Alle cinque del mattino del 7 novembre 1917 a Pietrogrado, mentre si arrendono gli ultimi occupanti del Palazzo d’Inverno, è decretato il passaggio di potere ai Soviet: iniziava così la rivoluzione d’ottobre. E tra appena un mese ricorrerà il novantesimo anno di quell’evento che, a prescindere da ogni valutazione, è stato motore della storia nel novecento, occasione di riscatto dalla povertà e dalla subordinazione per milioni di uomini e donne, nonché stimolo e chimera per generazioni di comunisti.
Un’esperienza complessa, quella sovietica, cui non guardiamo con nostalgia o rimpianto ma con cui si devono confrontare tutti coloro che nel mondo lottano per la trasformazione sociale e per il cambiamento.
E’ certo che dopo il crollo dell’Unione Sovietica e la fine del bipolarismo nel mondo non si sta meglio: illudendosi che la storia fosse finita, il pensiero unico neoliberista ha pensato titanicamente di poter dominare il pianeta, di non avere più frontiere o limiti alla propria espansione.
L’imperialismo statunitense ha individuato altri fronti e nuovi obbiettivi. Cosciente della profonda crisi del proprio sistema economico è andato alla ricerca di altri mercati e alla conquista di nuove risorse, generando guerre e devastazioni. Le condizioni materiali di vita della maggior parte della popolazione mondiale sono di gran lunga peggiorate, mentre il capitale si è sempre più concentrato nelle mani di pochi oligarchi.
Il conflitto tra capitale e lavoro esiste ancora: lo vediamo in Africa così come nelle strade nelle nostre metropoli dove giovani donne che hanno avuto la "fortuna" di nascere nelle loro terre finalmente liberate dal comunismo sono costrette a vendere il loro corpo all’occidente opulento.
Quando la bandiera rossa fu ammainata per l’ultima volta sul Cremlino la sera di Natale del 1991, sembrò a molti che la pensabilità di un’altrove fosse del tutto tramontata. A taluni sembrò che quella bandiera rossa ammainata non fosse solo il simbolo di uno stato che mutava caratteri, ma l’idea di un mondo diverso che veniva cancellata.
Intere generazioni di comunisti sono state travolte da quella sconfitta. Si sono arrese all’avanzata del capitale, sino a considerarlo un fiume in piena in cui comunque bisogna galleggiare.
Quella sconfitta ormai non ci riguarda più. Risale troppo in là nel tempo perché ci avvolga ancora e non ci deve condizionare nella nostra lotta per la trasformazione.

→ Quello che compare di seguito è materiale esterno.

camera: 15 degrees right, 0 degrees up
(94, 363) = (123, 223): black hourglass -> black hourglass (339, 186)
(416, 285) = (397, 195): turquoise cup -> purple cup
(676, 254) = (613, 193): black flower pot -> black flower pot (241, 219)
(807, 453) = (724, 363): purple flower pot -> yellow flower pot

Le esperienze socialiste e comuniste del sud-America dimostrano che oggi, nel terzo millennio, esiste la possibilità dell’oltre, l’opportunità di creare sistemi economici in cui il rapporto tra capitale e lavoro si declina in modo differente da come succede qui, nella vecchia Europa.
E’ per questo che guardiamo con interesse quello che succede nella Bolivia di Evo Morales. E’ per questo che difendiamo e continueremo a difendere la gloriosa rivoluzione cubana, e che auguriamo lunga vita al compagno Fidel Castro: Cuba, questa piccola isola che dista appena 180 chilometri dalle coste della Florida, continua a resistere da più di cinquant’anni nonostante l’embargo e l’isolamento internazionale; nonostante una certa moralità pelosa tutta occidentale vuole che se dirotti un aereo in Italia o negli Stati Uniti d’America sei un terrorista, se lo fai a Cuba sei un eroe.
Così come siamo vicini e solidali all’esperienza del compagno Chavez e auguriamo lunga vita alla repubblica bolivariana del Venezuela, dove vi è un governo che sta sapendo distribuire tra i poveri i proventi del petrolio, senza svenderlo alle multinazionali; che sta affrontando seriamente la questione sociale con programmi di alfabetizzazione di massa e di assistenza sanitaria gratuita nei barrios, le favelas venezuelane.
Quello che succede in Sud America ci dimostra che non è tutto è perso, che possiamo ancora sperare in un altro mondo, un mondo socialista.
Ma siamo tuttavia coscienti che il Sud America non può costituire un modello. Così come in passato l’Unione Sovietica non poteva costituire un modello esportabile per i comunisti italiani – come ci ha insegnato la grande storia del partito comunista italiano di Enrico Berlinguer -, anche oggi ogni popolo ed ogni nazionale deve trovare la sua strada verso la trasformazione. Ed è qui, in Italia e nella vecchia Europa, che noi siamo chiamati a trovare la nostra strada.
In questo momento la nostra storia ci impone di unirci con le forze più avanzate della sinistra per cercare di contrastare l’avanzata dei poteri forti, che stanno davvero pensando d poter cancellare del tutto dalle istituzioni repubblicane noi e gli interessi che ci candidiamo a rappresentare. Affronteremo il percorso unitario senza esitazioni e sicuri che la nostra identità non sarà scalfita né messa in discussione da nessuno; il nostro essere comunisti è quello che ci porta, infatti, ad accettare questa grande sfida.
Abbiamo portato le bandiere rosse, con la falce il martello, la stella e la bandiera d’Italia nel terzo millennio. E con quelle bandiere al vento continueremo a lottare. Ci sono nel mondo ancora tanti palazzi d’Inverno d’assaltare.